Adhesion force mostly represents the number and distribution of cell surface adhesion molecules. Our force-distance curve shows that during chondrogenic differentiation, adhesion force gradually increases to the maximum at the 12th day, but this value is slightly lower than that of NC, and then the value decreases as differentiation continues. Adhesion force corresponds to the change of R a. Our data demonstrate a trend of adhesion force that is in accordance with R a in the process of chondrogenic differentiation. Quantity and distribution of cell surface proteins directly affects R a data. Surface particle numbers increased, causing the cell membrane to be uneven and rough thereby increasing R a. The higher adhesion force and R a value of 12th day are due to the increase of biomacromolecule particles on the mature chondroid cells, which interact more with the AFM needle. Likewise, as differentiation continued, there were fewer cell surface adhesion proteins, and the adhesion force and R a decreased. Thus, the dedifferentiation of chondroid cells was relative to the decrease of cell surface proteins.

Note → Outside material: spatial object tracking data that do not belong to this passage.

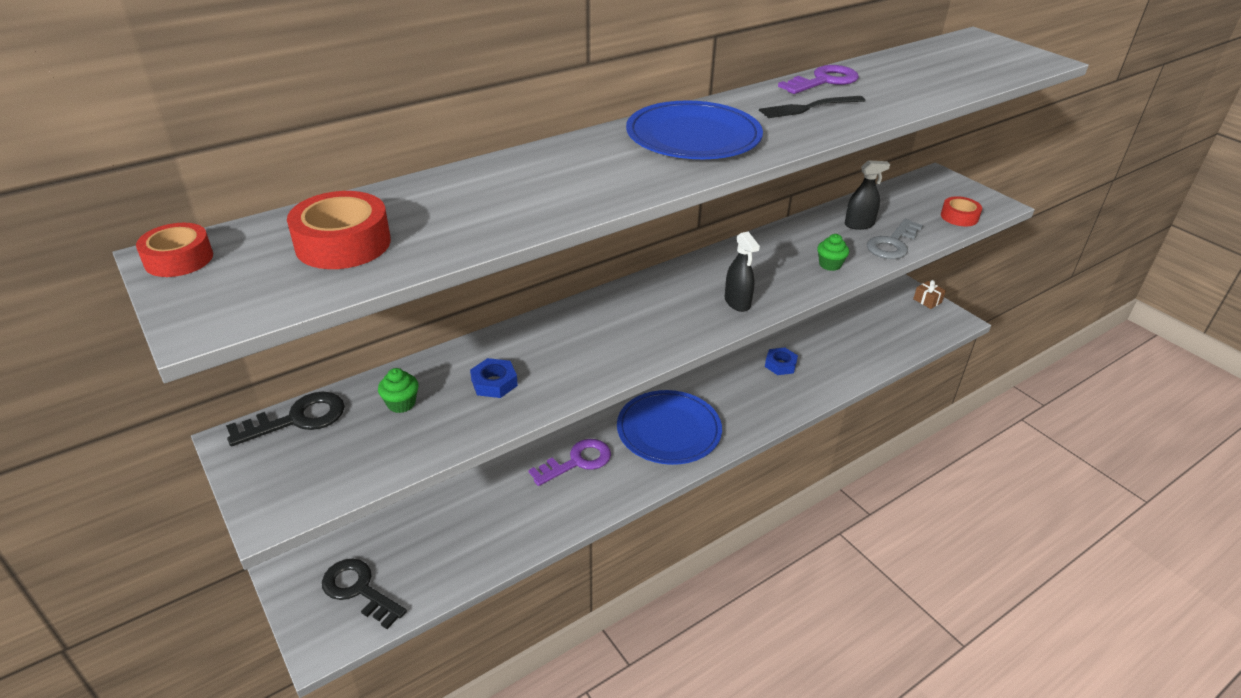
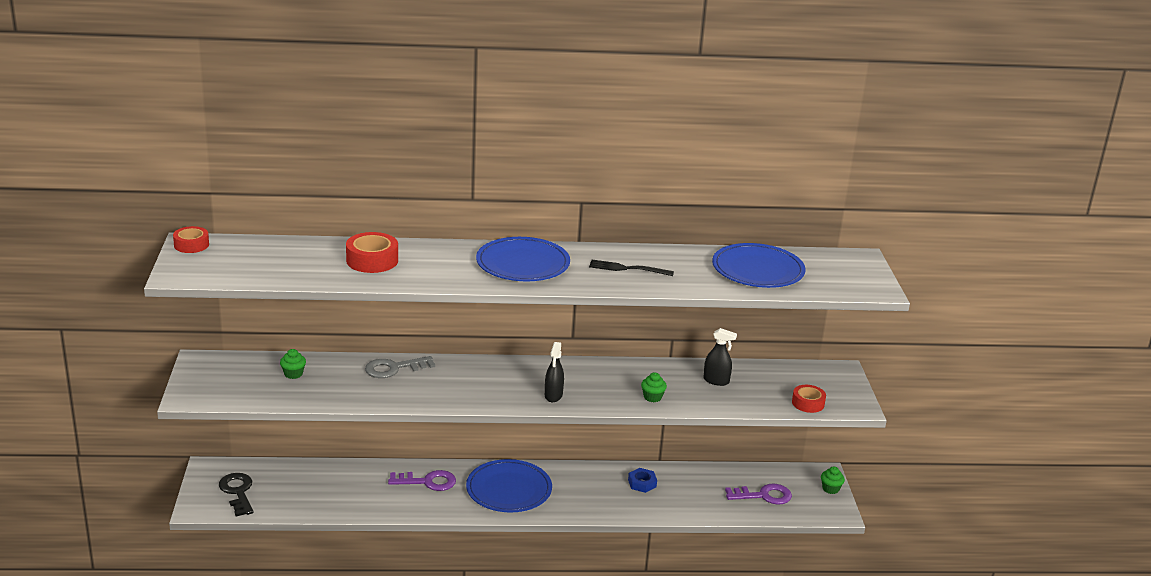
camera: 30 degrees right, 10 degrees down
(298, 419) = (235, 361): black key -> none
(343, 243) = (267, 261): red tape -> red tape (372, 260)
(494, 383) = (353, 383): blue nut -> none
(824, 81) = (672, 255): purple key -> purple key (764, 495)
(892, 244) = (722, 401): grey key -> grey key (393, 368)
(923, 72) = (758, 270): none -> blue plate
(927, 301) = (830, 489): brown gift -> green cupcake

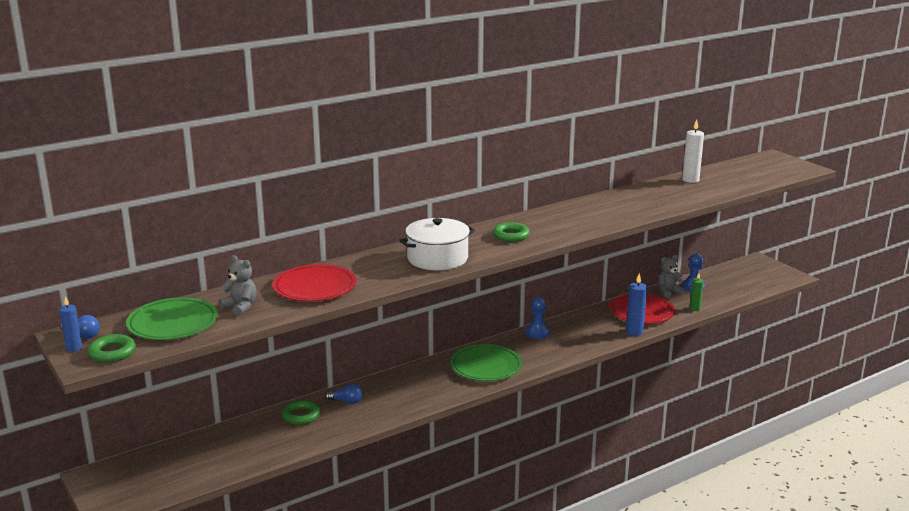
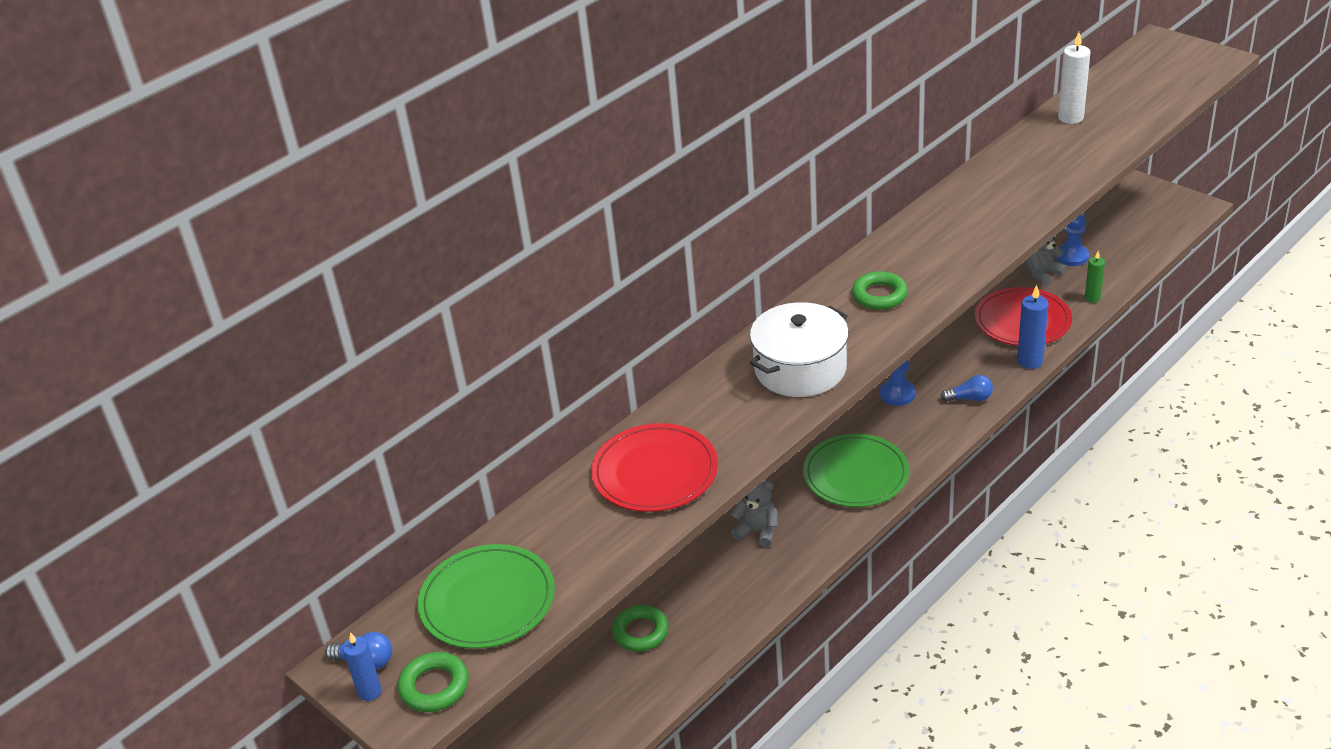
camera: 10 degrees left, 15 degrees up
(240, 307) = (569, 542): grey teddy bear -> grey teddy bear (757, 531)
(346, 401) = (691, 589): blue light bulb -> blue light bulb (970, 398)

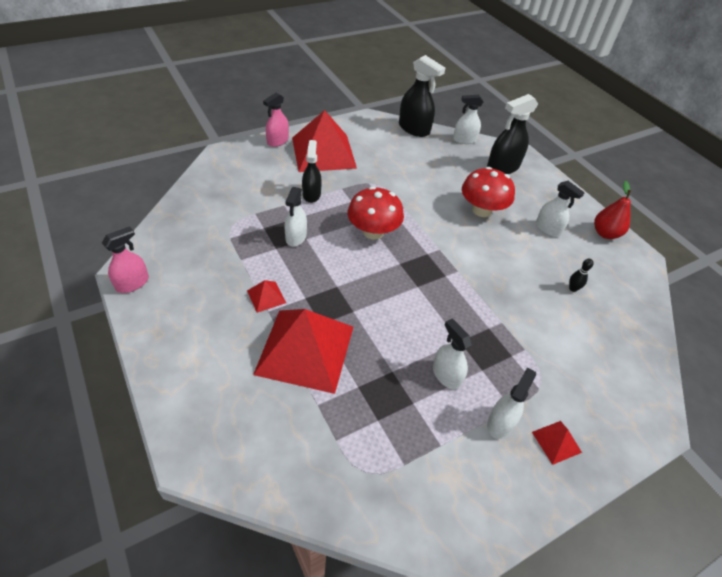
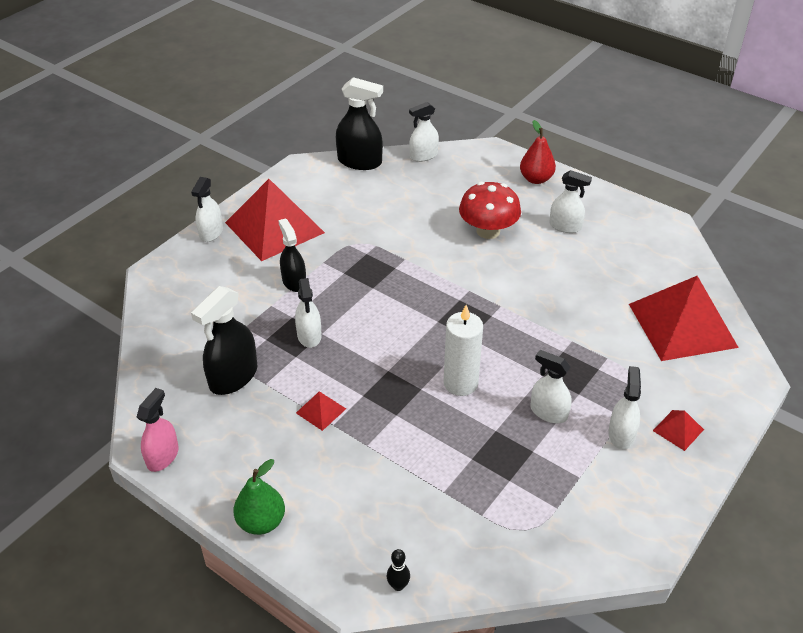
camera: 20 degrees left, 5 degrees down
(163, 365) = (261, 522): none -> green pear
(277, 141) = (211, 233): pink spray bottle -> white spray bottle
(305, 349) = (397, 446): red pyramid -> red pyramid (682, 325)
(373, 232) = (389, 298): red mushroom -> none
(387, 320) = (460, 383): none -> white candle
(503, 167) = (483, 174): black spray bottle -> black spray bottle (233, 377)
(573, 288) = (620, 280): black bowling pin -> black bowling pin (398, 585)
(605, 233) = (623, 210): red pear -> red pear (536, 179)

Expression of adequate adhesion proteins is important for cells to attach in cartilage lacuna, which is necessary for stable synthesis and secretion of extracellular matrix (ECM) proteins. It is crucial for chondrocytes to remain differentiated to function properly. We chose integrin β1 as a representative adhesion protein for this experiment because it is widely expressed and is the main adhesion molecule in chondrocytes[26, 27]. Then, we detected the distribution of integrin β1 through LCSM. We found integrin β1 on the cell membrane and the dynamic tracing of integrin β1 revealed a maximum fluorescence intensity of integrin β1 on the 12th day. In parallel, we used flow cytometry to test the quantity of integrin β1, and this supported the maximum at day 12, although the quantity did not reach that of NC. The qualitative and quantitative changes of integrin β1 in these groups correspond to R a and adhesion force results, so we conclude that dedifferentiation of chondroid cells may be directly related to loss or involution of integrin β1.
Acting as a bridge between ECM and the cytoskeleton, integrin not only transmits signals between the cell and the ECM but also regulates cytoskeletal arrangement and therefore cell rigidity[28, 29]. We then wanted to test if the change of integrin β1 is accompanied with the change of cell rigidity, and we did so using AFM to measure cell Young’s modulus of each differentiation stage. We found that Young’s modulus increased gradually throughout the differentiation process. It came to the maximum at 21DD and was higher than NC in 15DD, 18DD, and 21DD. Young’s modulus of 12DD was similar to that of NC, having no statistically significant difference. Our data imply that 12DD had the most ideal stiffness and elasticity for chondrocytes.
The stiffness of cells is related to their physiological roles, and cartilage cells in particular require stiffness to bear and transmit a stress load. Reduction in elasticity would prevent the cartilage from buffering the vibrations from stress loads. We observed that the stiffness of chondroid cells increased continuously in the late stage differentiation, reducing cell deformability and perhaps causing cell degeneration. This is an important consideration in tissue engineering of cartilage as opposed to normal cartilage, because the continual increase in stiffness could negate the therapeutic effect of regenerative cartilage tissue. We speculate the improper rigidity of 21DD chondroid cells might be an objective manifestation and the intrinsic factor of degeneration.